Message modified by board administrator December 27, 2009, 10:10 pm
Thanks for the info PA.
However, I seriously doubt that I will return to commercially produced cigarettes, unless, as I said previously, FSCs are repealed, and unless cigarette manufacturers significantly increase the quality of their products overall, both of which strike me as being virtual impossibilities at this point.
Even after only a few weeks smoking quality MYO tobaccos, I've found that commercially produced cigarettes are not only tremendously inferior in flavor, they also make me feel physically significantly "less well" overall. It really is like the difference between fast food and cooking for yourself.
As for appealing to the FDA to get involved with amending FSC manufacturing to make them less toxic...
It seems like a reasonable course of action, but, on reflection, the fundamentally flawed logic of the FDA getting involved in regulating a product that will never be safe by it's very nature would seem to make such an appeal a long shot at best to me. The whole obvious unstated subtext seems to me to be to attempt to just ultimately get everyone to quit smoking by slowly removing everything that makes smoking pleasant, as unlikely and as short-sighted as that obviously is.
As for the menthol issue...
I dunno. My understanding was that the FDA would be unlikely to ban menthol cigarettes, since they are such a huge historical percentage of cigarette sales, and since there are so many menthol smokers...but who knows at this point?
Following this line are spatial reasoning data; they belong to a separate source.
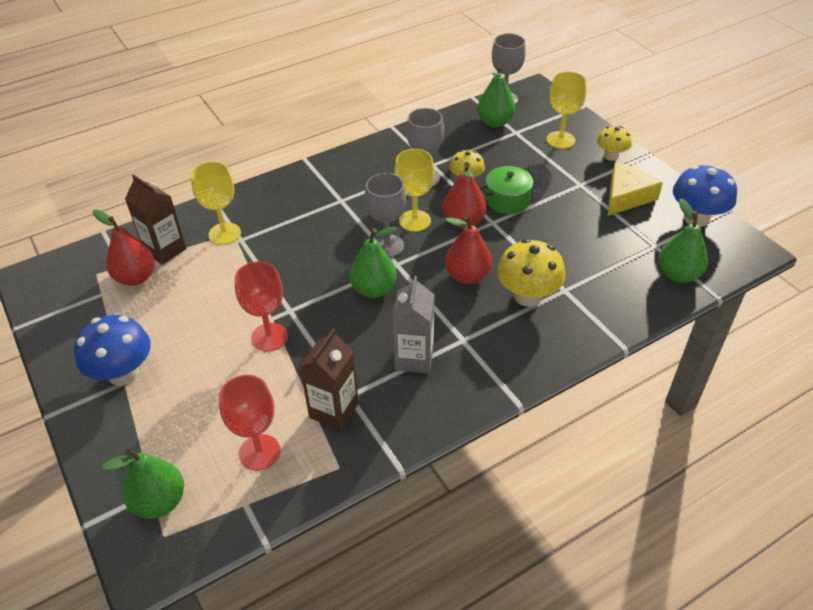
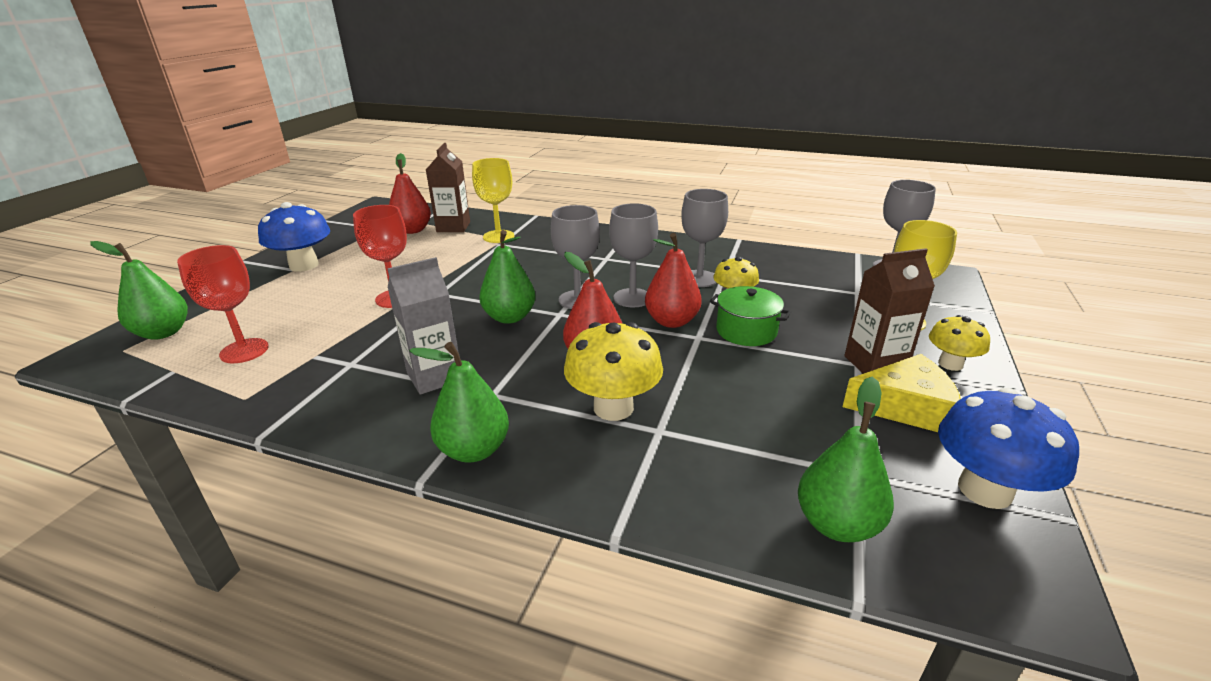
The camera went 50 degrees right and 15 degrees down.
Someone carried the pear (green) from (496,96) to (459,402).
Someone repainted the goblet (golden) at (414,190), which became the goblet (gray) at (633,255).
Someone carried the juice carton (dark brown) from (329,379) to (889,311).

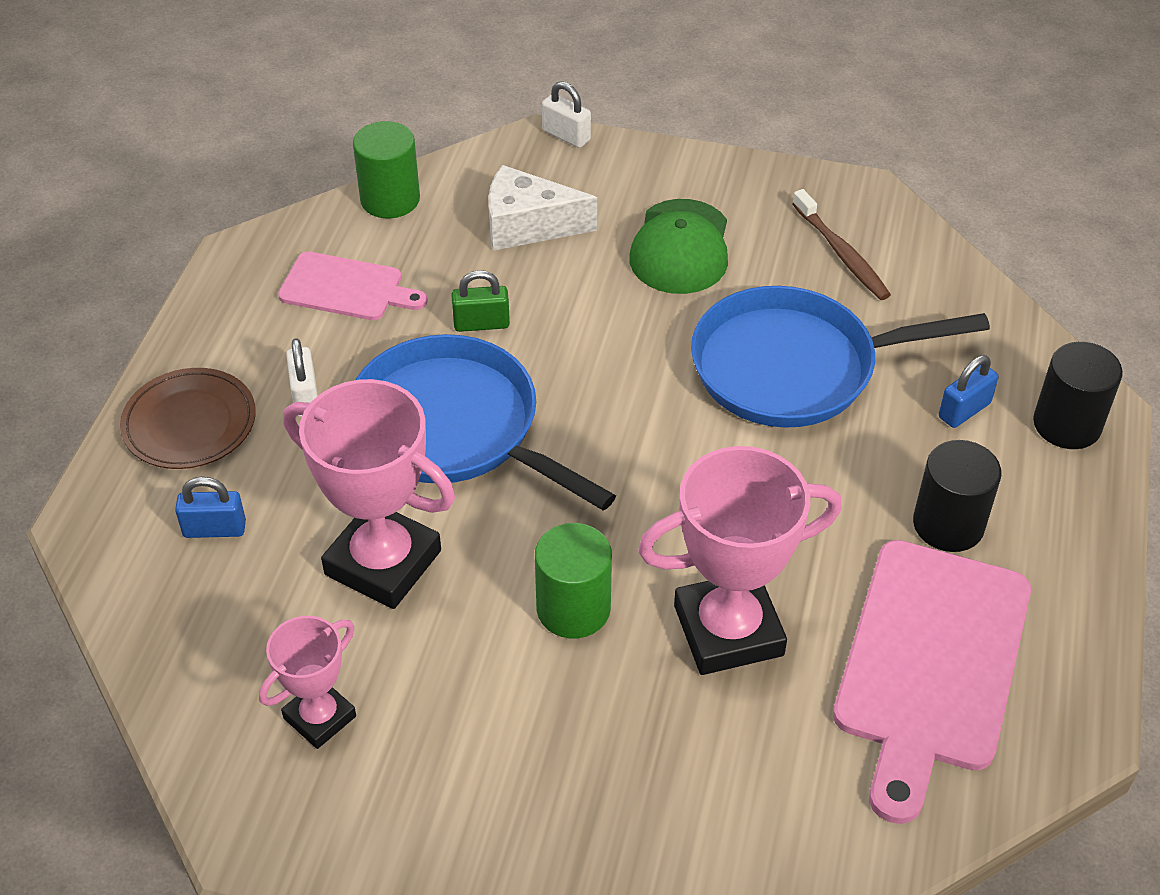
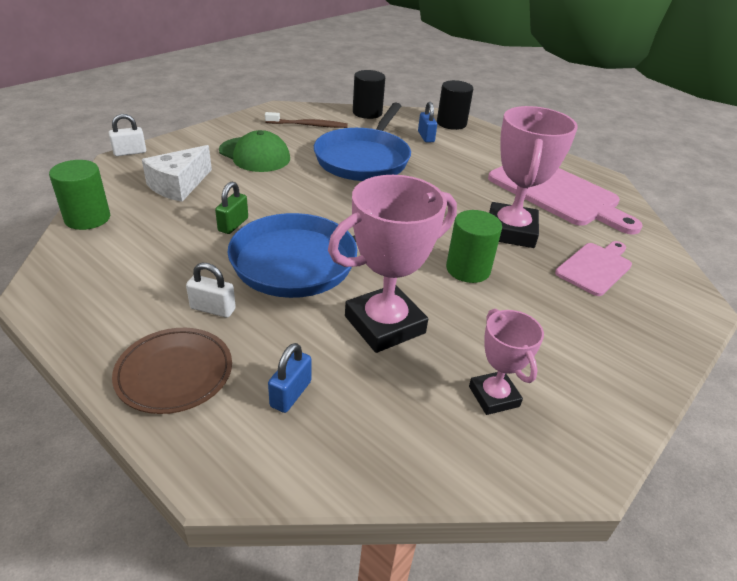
The camera went 65 degrees left and 10 degrees down.
Someone carried the bread board (rosy) from (353,285) to (593,268).
Someone carried the cylinder (ebony) from (957,496) to (369,94).

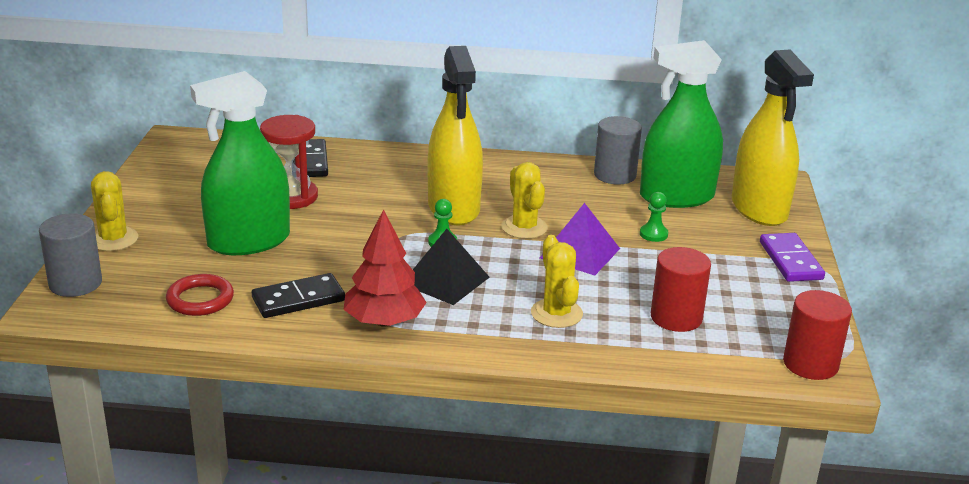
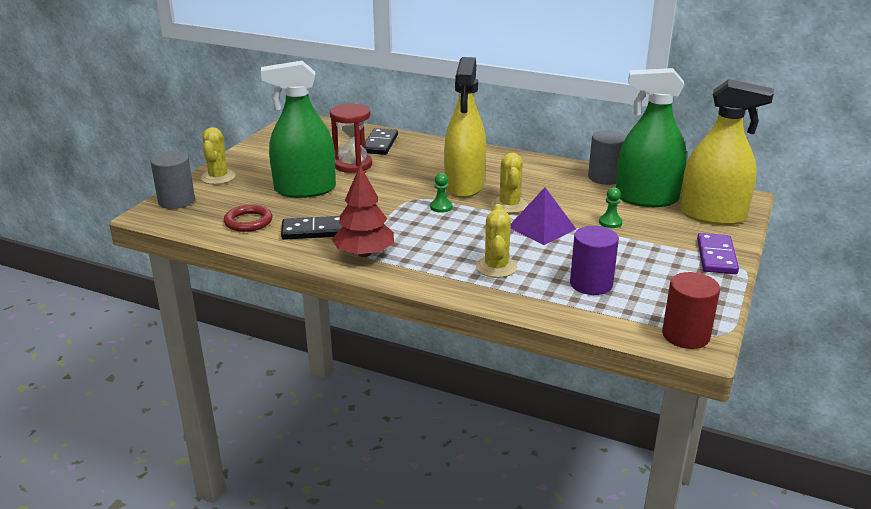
The camera went 20 degrees right and 0 degrees up.
Someone rotated the spray cleaner (golden) at (773,137) by 75 degrees counterclockwise.
Someone took away the pyramid (ebony) at (451,267).
Someone repainted the cylinder (scarlet) at (681,289), which became the cylinder (royal purple) at (594,260).

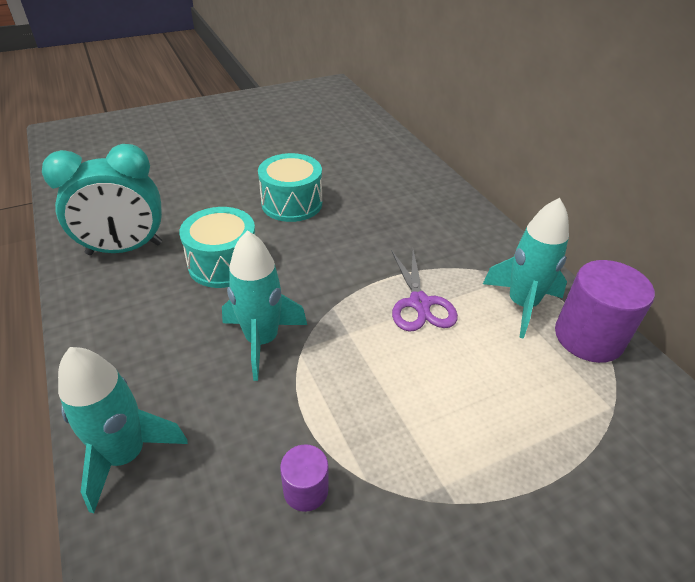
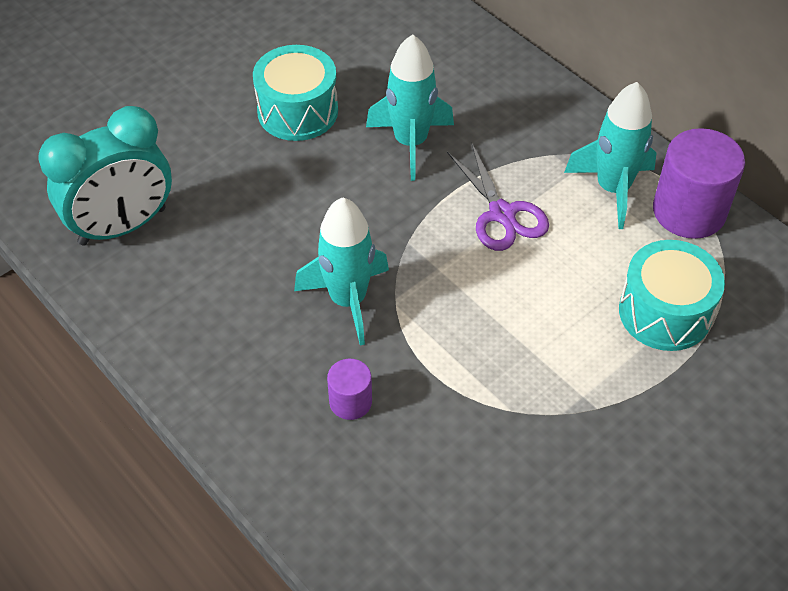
The camera went 15 degrees left and 10 degrees up.
Someone carried the drum (teal) from (217,247) to (672,295).
Someone carried the toy rocket (teal) from (123,430) to (410,107).
Someone carried the cylinder (royal purple) from (304,478) to (349,389).

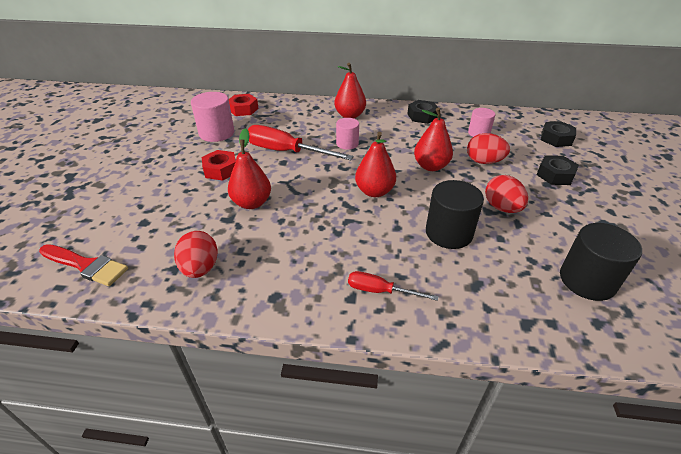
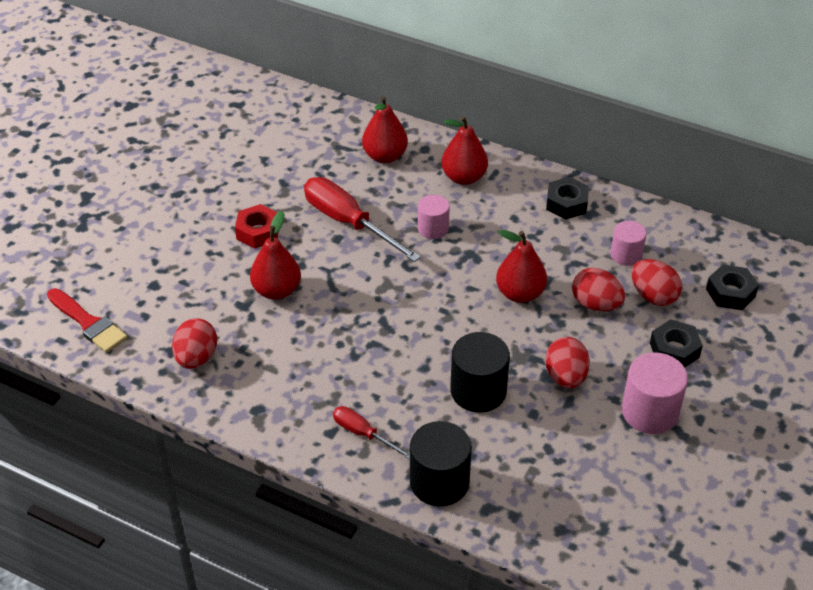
The camera went 20 degrees right and 5 degrees up.
Someone carried the cylinder (rosy) from (212,117) to (655,393).
Someone took away the hexagon nut (scarlet) at (244,105).
Someone carried the pear (scarlet) from (375,164) to (385,129).
Someone carried the cylinder (ebony) from (601,262) to (441,463).
Someone put down the egg shape (scarlet) at (657,282).

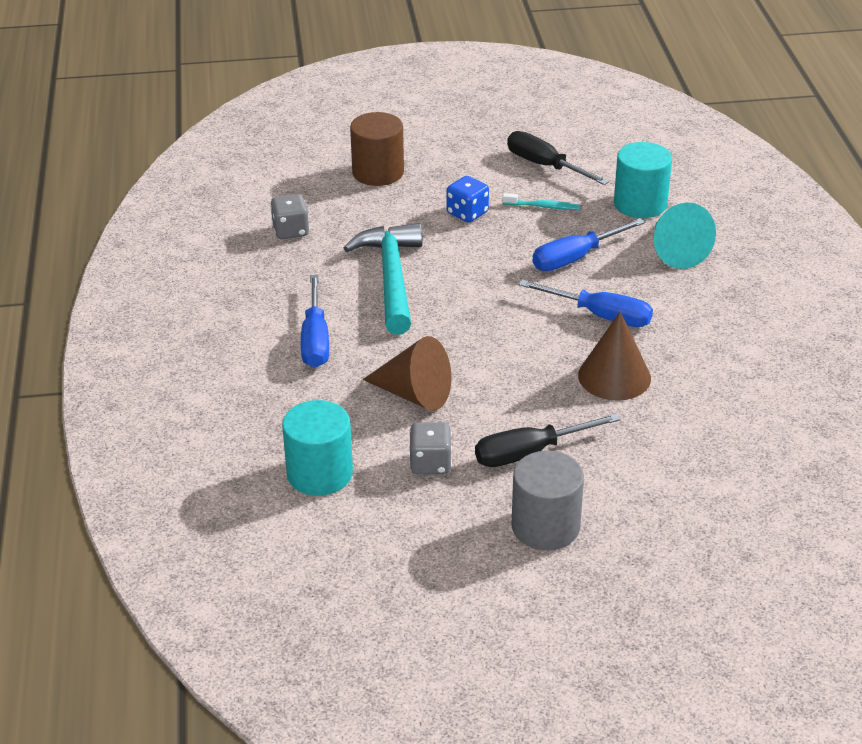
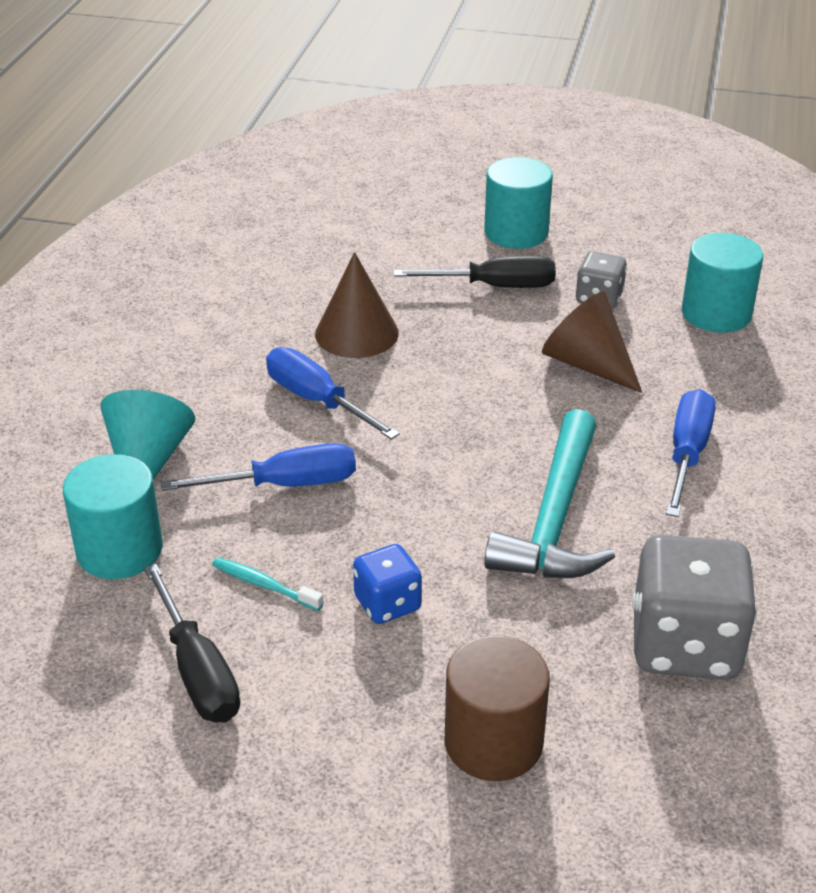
The camera went 160 degrees left and 0 degrees up.
Someone scaled the die (gray) at (289,216) by 1.87.
Someone repainted the cylinder (gray) at (547,500), which became the cylinder (teal) at (518,203).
The thing that makes absolutely no sense to me is that local, state, and federal government budgets rely so heavily on sin taxes for their operating budgets, and if/when the FDA and who knows whatever other "public advocacy organizations" (like the one behind FSCs) mandate that "this" and "this" and "this" be done to, or eliminated from, cigarettes, the result will be a product that absolutely no one will consume, and the tax funding from cigarette sales will dwindle so low that governmental operating budgets will be in serious jeopardy.
Combine that with the inevitable black market trafficking in cigarettes that smokers can actually smoke, and the tax revenue shortfalls will snowball, and then add to that the increased financial burdens to law enforcement, and the whole thing becomes an idiotic cluster fu¢k just like the so called "war on (illegal) drugs" is.
You'd think that between the abundantly obvious failures of alcohol prohibition and the "war on drugs", that government would have learned these lessons by now, but clearly, they haven't.